If the user is running a big SQL scripts probably the first times it is better to use this mode despite other modes can provide higher performance.

15.1.3. Strong/Session Mode

  • The isolation level is Snapshot Isolation

  • Provides strong session consistency

  • Conflicts are resolved asynchronously

  • Checks are deferred and done asynchronously

16. Conflicts

In databases conflicts occur when transactions perform actions that compromise the integrity or reliability of the data. Generally they are the effect of concurrency - interleaved execution of transactions.

There are three basic categories of conflict:

  • Write–write - Transactions overwrite uncommitted data, basically getting in each other’s way, typically by one transaction starting a write, and a different transaction commits before the first transaction. The second transaction value is then lost.

  • Read–write - Reads can’t be repeated, because the value changes while the transaction waits, mostly because a transaction reads a value, and then reads it again to perform a modification, but a different transaciton has changed it, and the first transaction will have the wrong result.

  • Write-Read - The read is "dirty", because one transaction reads data written by other transactions before they are committed.

16.1. LeanXcale Conflict Management

LeanXcale manages conflicts at the row level.
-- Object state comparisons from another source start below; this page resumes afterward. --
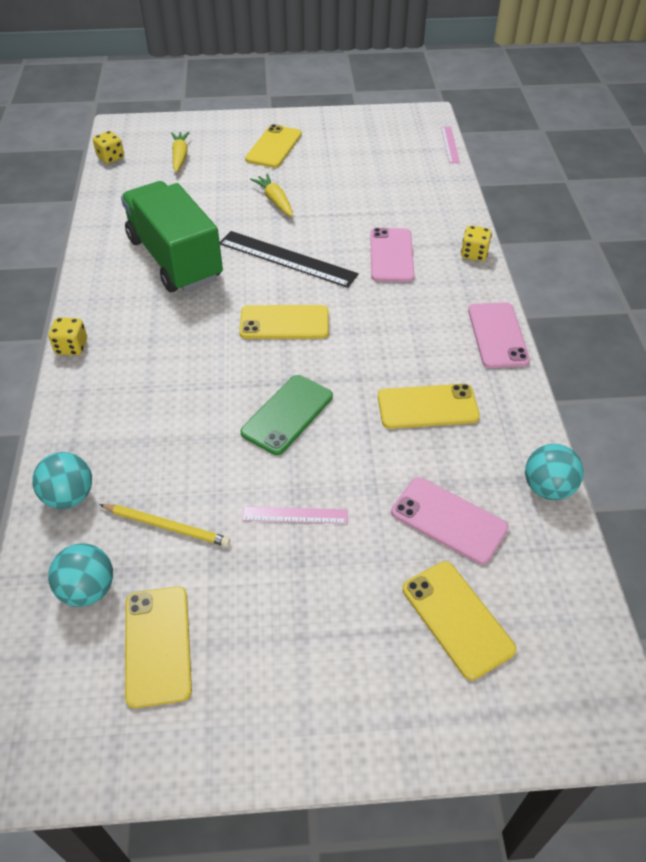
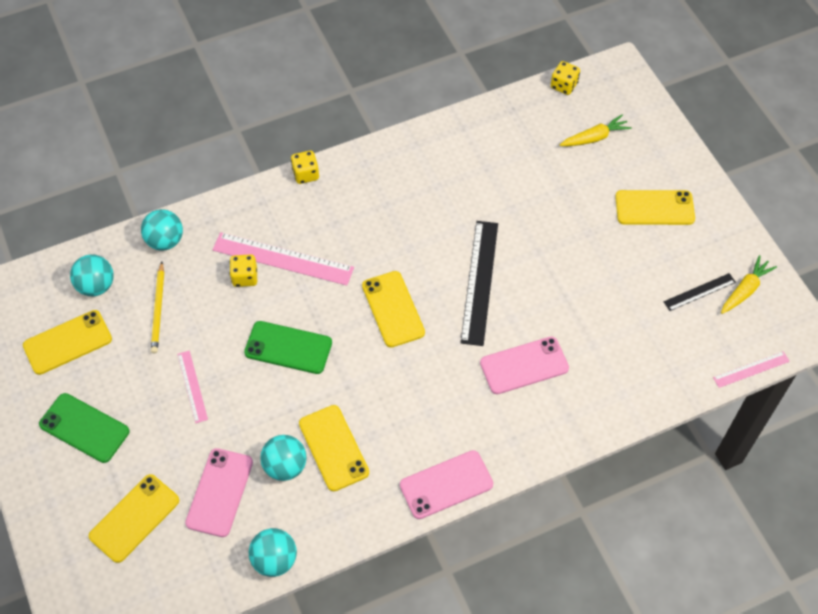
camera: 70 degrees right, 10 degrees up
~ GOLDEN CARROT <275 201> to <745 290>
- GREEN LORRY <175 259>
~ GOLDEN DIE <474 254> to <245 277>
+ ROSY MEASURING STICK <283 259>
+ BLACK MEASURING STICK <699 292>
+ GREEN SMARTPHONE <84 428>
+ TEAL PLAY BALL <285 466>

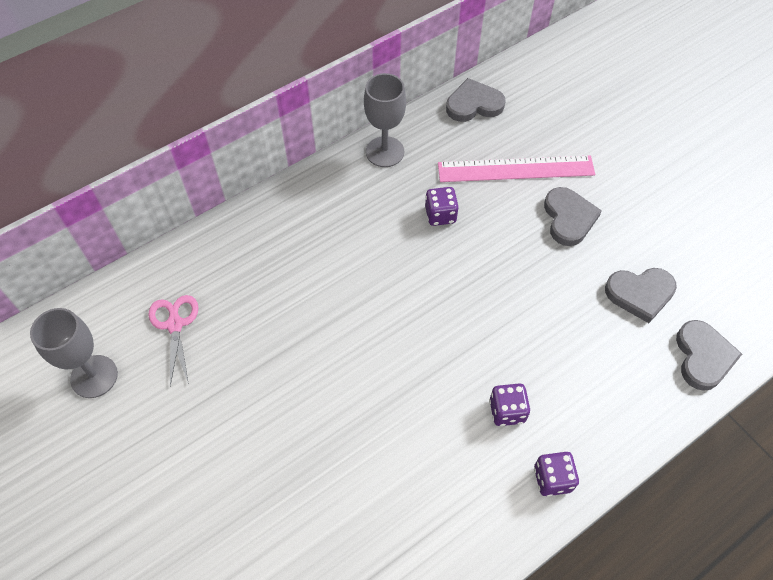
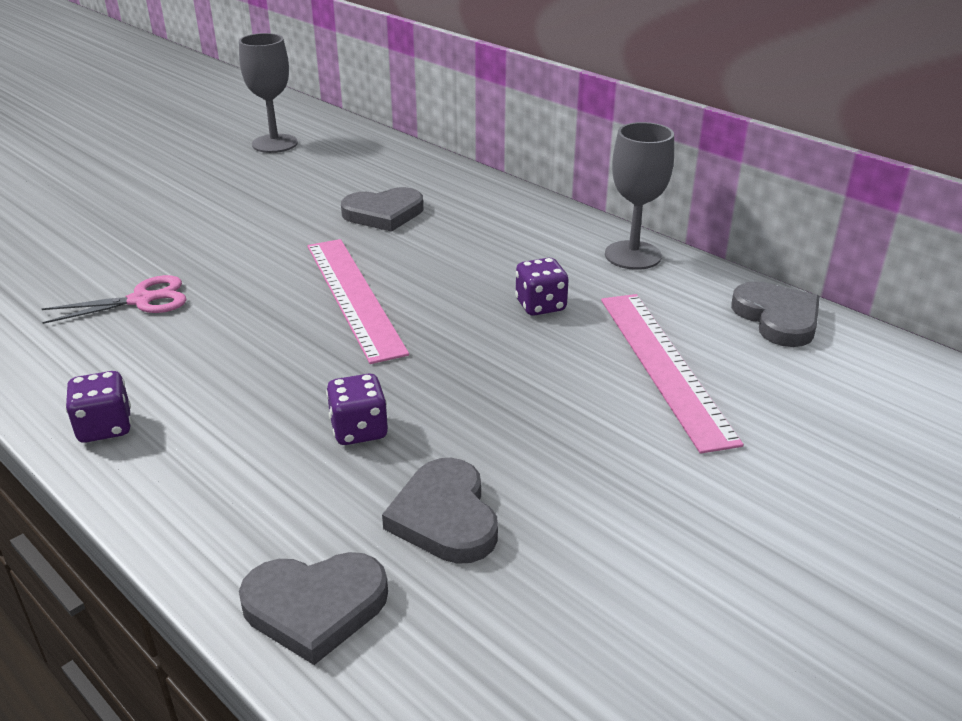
camera: 80 degrees right, 25 degrees down
~ GRAY HEART SHAPE <568 218> to <384 213>
~ ROSY SCISSORS <175 324> to <141 300>
~ ROYAL PURPLE DIE <507 411> to <359 430>
+ ROSY MEASURING STICK <354 296>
When two concurrent transactions try to modify the same row, one of the transactions is aborted.

This behavior is different to a lot of other transactional databases that typically lock the rows, forcing other sessions to wait until the lock is released.

16.1.1. Asynchronous / synchronous management

In LeanXcale conflicts can be managed either synchronous or asynchronous.

By default, LeanXcale manages conflicts asynchronously, which can yield a significant improvement in a distributed system.

This means that for a set of DML operations that are part of a transaction you are guaranteed that conflicts are resolved before COMMIT, but not when the SQL statements returns.

The main drawback in asynchronous conflict check is when there are a set of operations and you want to know which operation had the conflict.

If you need detailed information, you can configure transactions to perform conflict management synchronously.

16.1.2. Configuration

The type of conflict management to use is configured in the connection, by selecting one of the connection modes.

For more information see the connection modes section.

17. Readability

In the context of transactions, Readability is a property or a stage of the COMMIT. It states when the data affected by the transaction is readable by other transactions. in essence, the readability state indicates that the data has been transacte and can be relied on for some purpose.

17.1. LeanXcale Readability

LeanXcale uses a readability concept that consists of two parts: persistency and visibility.

When the data is both Persisted and Visible, it is Readable for all other transactions.

This division allows to distribute all transaction among scalable components, because you can scale the isolation of writes and the isolation of reads in a separable way.

For more details, see the section about conflict management.